IV. ORUCUN HİKMETLERİ
Dinimizin bizden yapmamızı istediği görevlerde de, yapılmasını istemediği şeylerin terk edilmesinde de fert ve toplum için pek çok hikmet ve fayda vardır. Allah’ın hiçbir emir ve yasağında faydasızlık yoktur, hiçbir şey boş yere emredilmemiştir. Dinimiz ferdin toplum içinde uyumlu, güvenilir ve hoşgörülü olmasını ister. Bu amaçla bir takım yasaklar getirmiştir.
İbadetlerin amaçlarından biri de Müslümanın kötülüklerden uzak durmasını ve kul haklarını ihlal etmekten sakınmasını sağlamaktır. Nitekim orucun farz oluşunu bildiren ayetin son cümlesi bu hususu ifade etmektedir:
“Ey iman edenler! Oruç, sizden öncekilere farz kılındığı gibi, (Allah’a karşı gelmekten) sakınmanız için size de farz kılındı.” (Bakara, 2/183)
Orucun farz kılınmasının gerekçesi olarak kişinin kötülüklerden ve haramlardan uzak durmasının zikredilmesi, orucun farz olmasının arka planında; Müslümanın cinsel arzularını, konuşmasını, yemesini ve içmesini kontrol altında tutması, huyunu ve ahlakını güzelleştirmesi ve nefsine sahip çıkabilme yeteneğini kazanması vardır.
Orucun hikmetlerini ifade eden birçok hadis-i şerif vardır. Bu bölümde bunlardan bir kısmını tahlil ve izah etmeye çalışacağız:
1. Oruç Cehennem Ateşine Karşı Bir Kalkandır
Peygamberimiz, orucu kalkana benzetmiştir. Kalkan kişiyi gelebilecek zararlardan koruduğu gibi oruç da Müslümanı cehennem ateşinden korur. Şu hadis, bu hususu açık seçik ifade etmektedir:
“Kalkan savaşta sizi koruduğu gibi oruç da cehennem ateşinden korur.” (İbn Mâce, “Savm”, 1)
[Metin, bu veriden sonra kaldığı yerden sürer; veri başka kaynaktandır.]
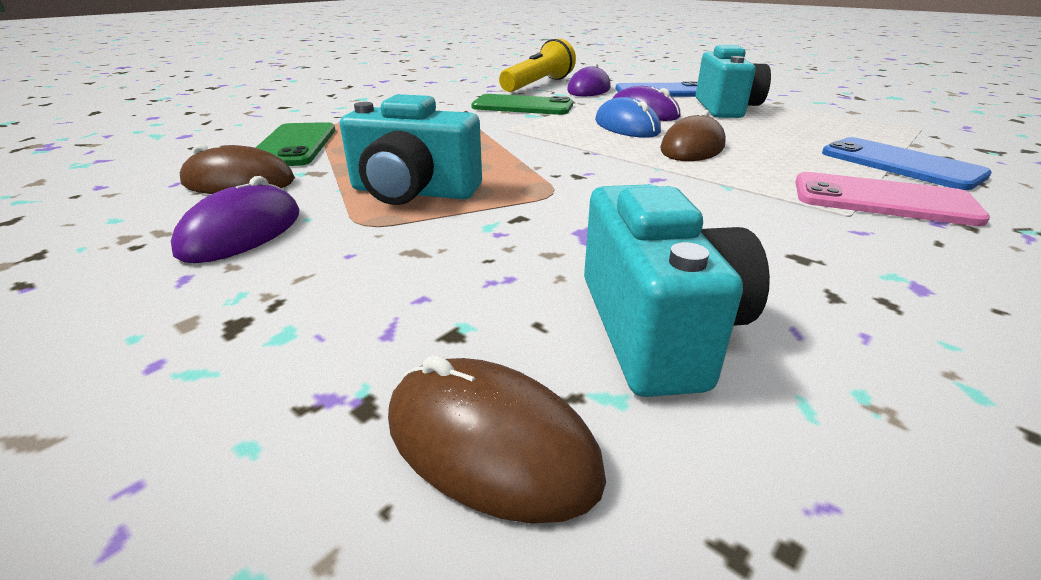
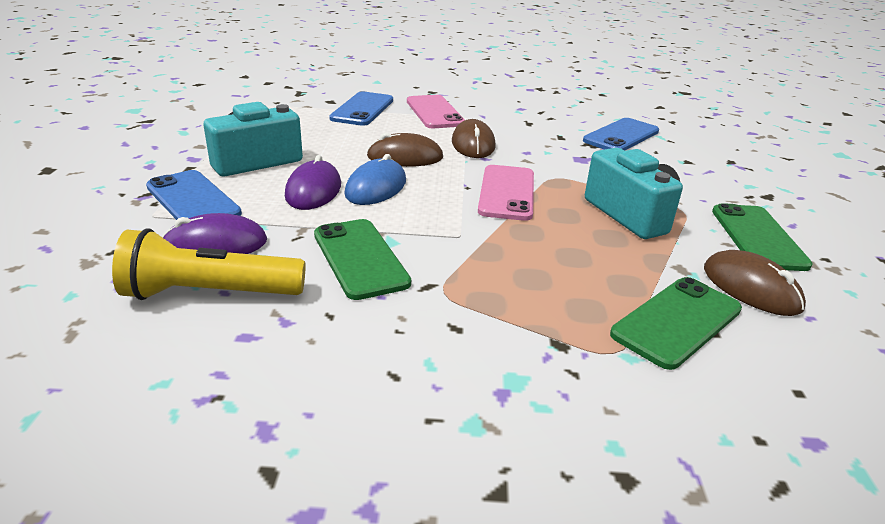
camera: 130 degrees left, 0 degrees up
(242, 232) = (757, 237): purple mouse -> green phone
(490, 443) = (703, 144): brown mouse -> brown mouse (473, 144)
(550, 161) = (507, 193): none -> pink phone
(657, 328) = (621, 136): turquoise camera -> blue phone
2. Oruç Kişiyi Haramlardan Alıkoyar
Orucun kötülük ve haramlardan korunmak için farz kılındığının bildirilmesi ibadetin insanın kişisel ve sosyal hayatındaki yerini ve etkisini bildirmeye yöneliktir. Nitekim Yüce Allah günde beş vakit kılınan namazın insanı hayâsızlık ve haramlardan alıkoyduğunu bildirmektedir. (Ankebût, 29/45)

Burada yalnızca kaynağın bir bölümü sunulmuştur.